When the valve between the small and large intestines is irritated and jams open, toxins from the bowel flood back into the area meant for processing food and I slip into another familiar terrible state, a nightmarish semi-consciousness of auto-intoxication, where I drift on the surface of sleep, but can’t sink. Finally at eight, wary of the thresholds of epilepsy, I take Benedryl and Ativan and sleep for a few hours.

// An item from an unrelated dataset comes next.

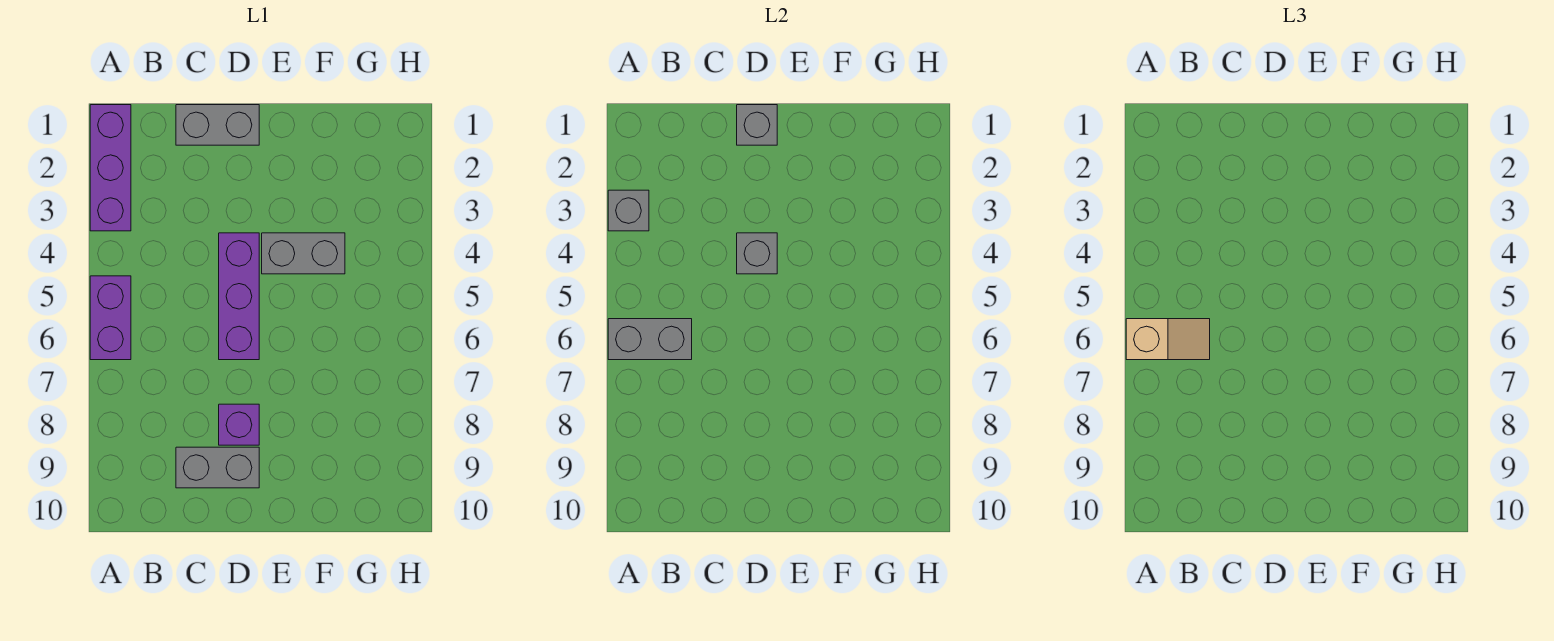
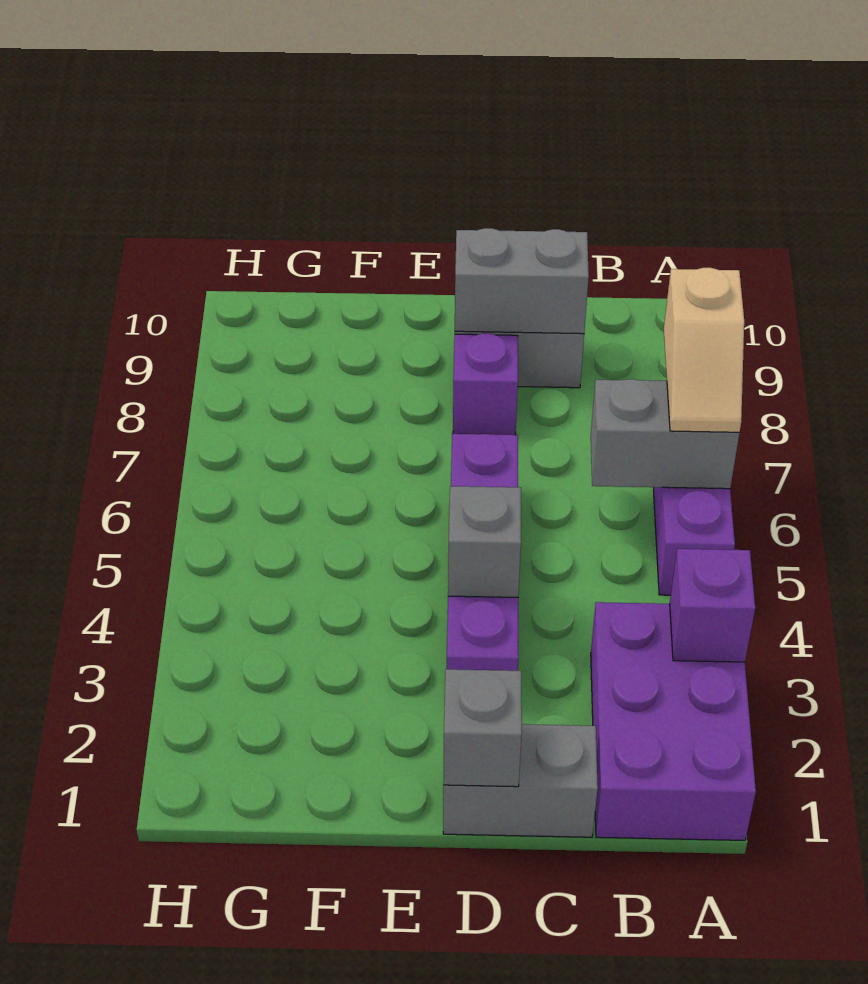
purple brick A1:A3 level 1 -> purple brick A1:B3 level 1
grey brick A3 level 2 -> purple brick A3 level 2
tan slope A6:B6 level 3 top A -> tan slope A6:A7 level 3 top 7
purple brick D4:D6 level 1 -> purple brick D3:D6 level 1
grey brick E4:F4 level 1 -> grey brick C9:D9 level 2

It’s not that my liver can’t move toxic sludge, but it can’t go very fast. So I have to help out however I can. I don’t burden my organs with fried foods, red meat or pesticides, and I take supplements to enhance my liver’s abilities. Milk Thistle and Bupleurum, Fringe Tree and Bog Bean, and I just started taking liposomal glutathione, a recent breakthrough that allows fragile oral glutathione, essential to the chemical processes of the liver, to actually make it into my bloodstream. I’ve also added NAC and Alpha Lipoic Acid, precursors to let my body make even more glutathione. Maybe it was too much. (One of the experts on mercury chelation says alpha lipoic acid can be hazardous, releasing mercury into the bloodstream faster than it can be gotten rid of. Others say it's all good. I am a juggler of expert advice.)
About two weeks after adding all this stuff, my gut started to rumble and my stomach began hurting in the morning when I woke up, sharp stabbing pain right up in my actual stomach, which was hard and tender to the touch. Then I broke out in hives all over my back and my face and arms swelled up. It took five days of antihistamines for them to go away. While I was on them, my stomach felt better. When I stopped, it got worse. Soon I couldn’t eat anything without instant retribution in pain and diarrhea. But is this a sign of too rapid detox, a new set of food intolerances, increased irritation from the added fiber of springtime vegetables, the kale and raspberry smoothies that flow from my brand new Vitamix?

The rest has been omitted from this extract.